Well, there's little doubt that the climate in Lubbock is different than the climate in Corvallis. Here's hoping Collins finds Lubbock's warmer and drier conditions more to his liking.

• ROSES to members of the Marys River Grange, who have gone old school in their efforts to raise enough money to put a new roof on the 83-year-old structure. Back in 1935, members of the Philomath grange went from business to business, drumming up support for a new building. Then, as now, the community came through: These days, contributions from businesses have left the organization just $5,000 shy of the cost of the new roof — and grange officials are hoping a Saturday fundraiser, from 10 a.m. to noon at the grange, will cut into that shortfall.

The event, dubbed the "Amazing Grange Day," will take place at the grange, 24707 Grange Hall Road. The Marys River Grange, by the way, is a going concern these days; with 67 members, it's the sixth-largest in the state.

• ROSES to Willamette Neighborhood Housing Services, and everyone else involved in bringing a touch of color to a National Night Out event in South Corvallis this week.

At Tuesday's event, artists Diana Ryan and Dana Monroe unveiled their landscape mural on an exterior wall of the South Corvallis Townhouses, which are owned by Willamette Neighborhood Housing Services. (As a finishing touch, children who live in the townhouses and other residents got the chance to paint flowers on the mural.)

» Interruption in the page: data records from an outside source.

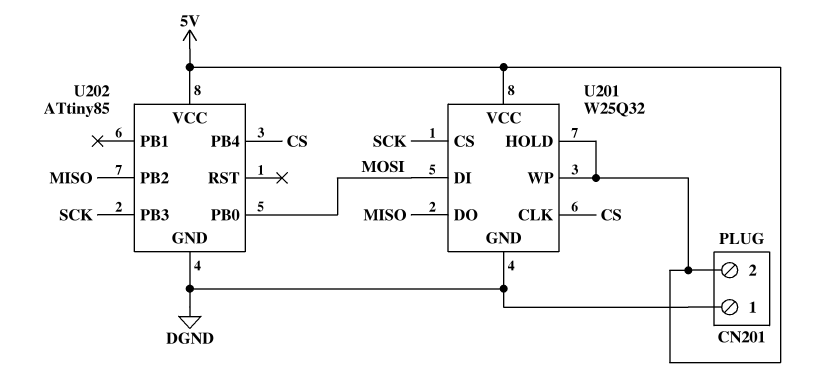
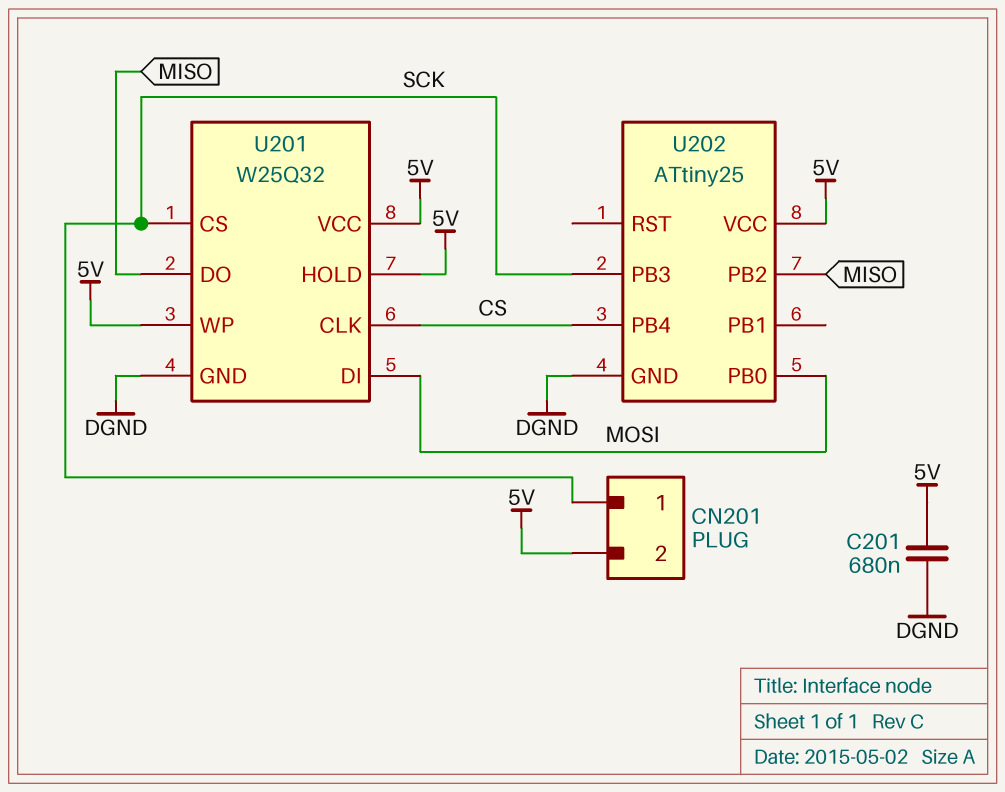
C201: none -> 680nF (5V, DGND)
CN201 pin 1: DGND -> SCK
U202: ATtiny85 -> ATtiny25

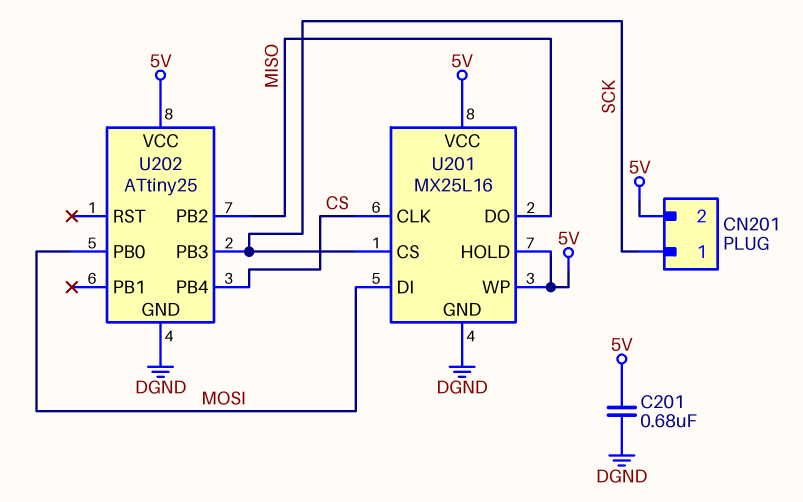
U201: W25Q32 -> MX25L16

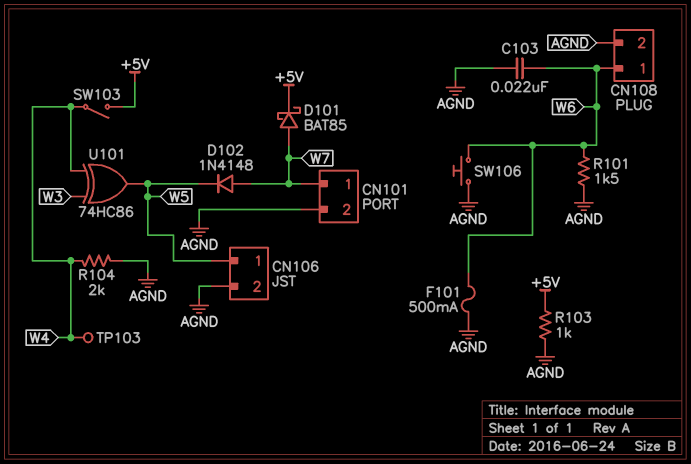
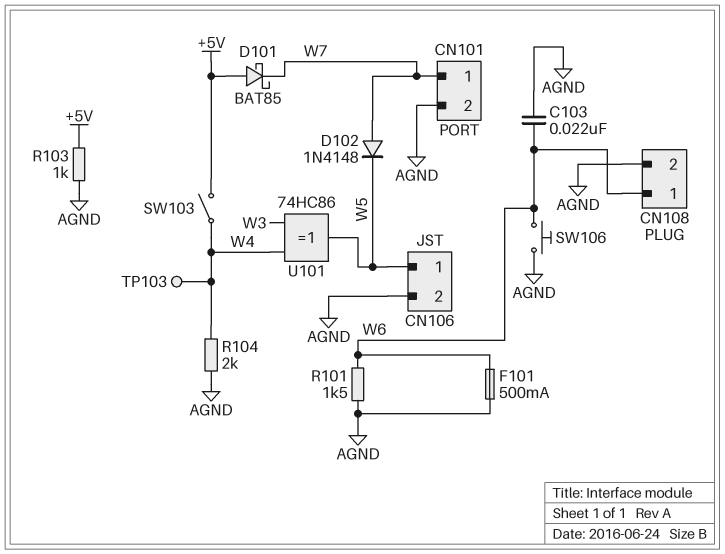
D101: schottky BAT85 (A W7, K +5V) -> schottky BAT85 (A +5V, K W7)

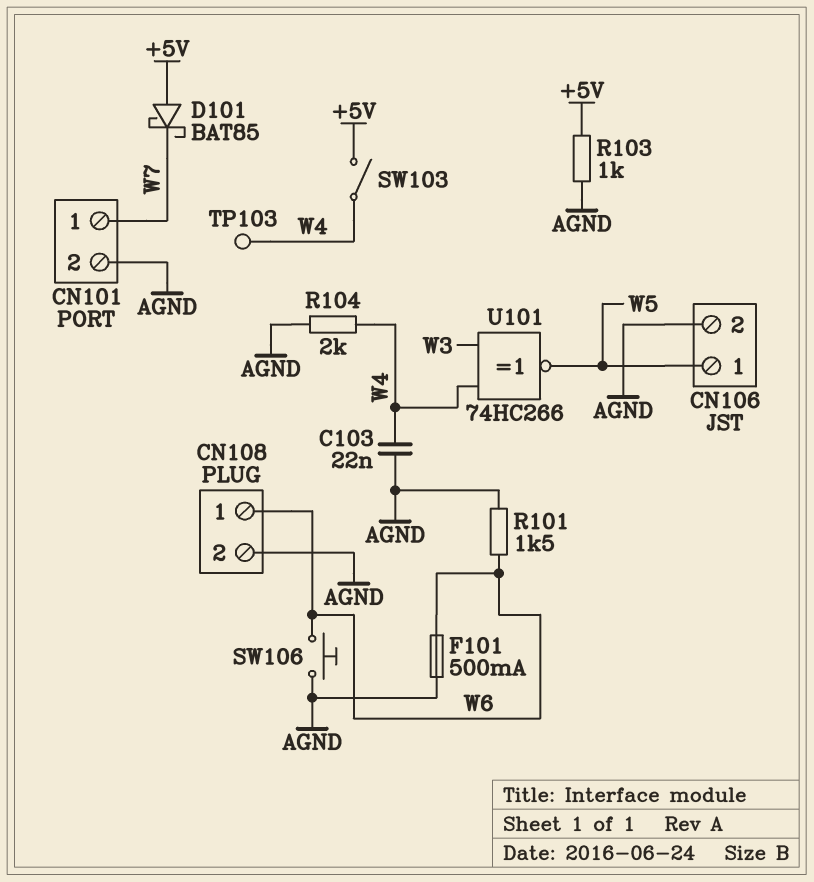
C103: 22nF (AGND, W6) -> 22nF (AGND, W4)
D102: diode 1N4148 (A W7, K W5) -> none
U101: XOR 74HC86 (in W3, in W4, out W5) -> XNOR 74HC266 (in W3, in W4, out W5)

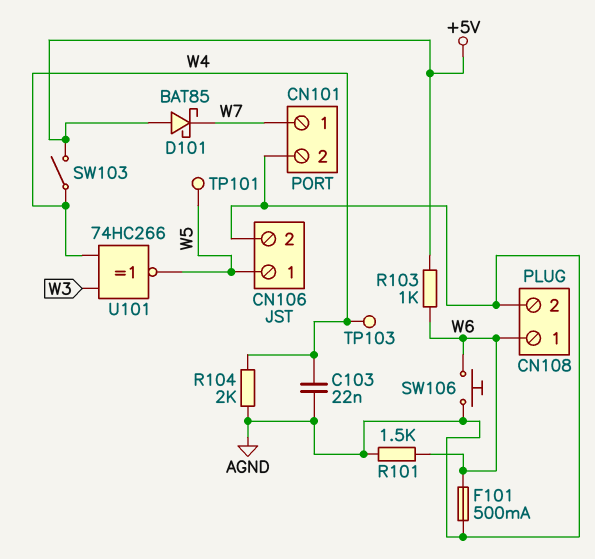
R103: 1k (+5V, AGND) -> 1k (+5V, W6)
TP101: none -> test point (W5)

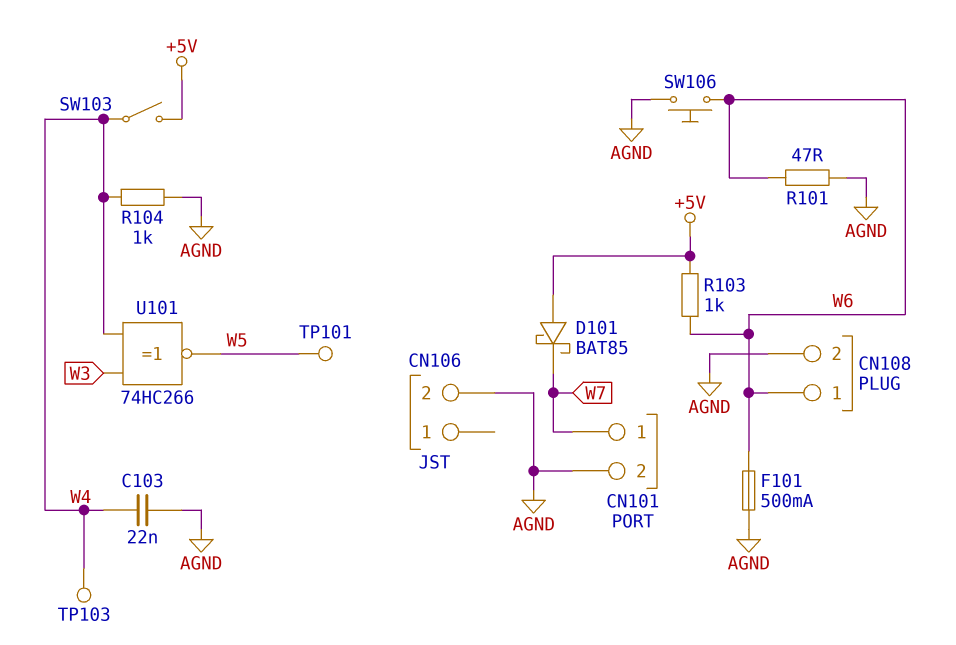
CN106 pin 1: W5 -> none
R101: 1.5k (AGND, W6) -> 47 (AGND, W6)
R104: 2k (AGND, W4) -> 1k (AGND, W4)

Traditionally, these National Night Out events offer opportunities for neighborhoods to rally against crime. That happened as well at Tuesday's event, but the mural and a variety of additional activities, for adults and kids alike, ensured a delightful night out.  

It's worth noting that some of the money to pay for the mural came from a city of Corvallis Neighborhood Empowerment Grant. These grants, typically of a few hundred dollars each, go to neighborhood groups that are working on projects to improve livability. These are projects where that relatively small amount of money makes a real difference.

The city is in its second year of handing out these grants, and we've been fans of the program from the start. Our sense is that these relatively small investments are paying off big for Corvallis neighborhoods. (mm)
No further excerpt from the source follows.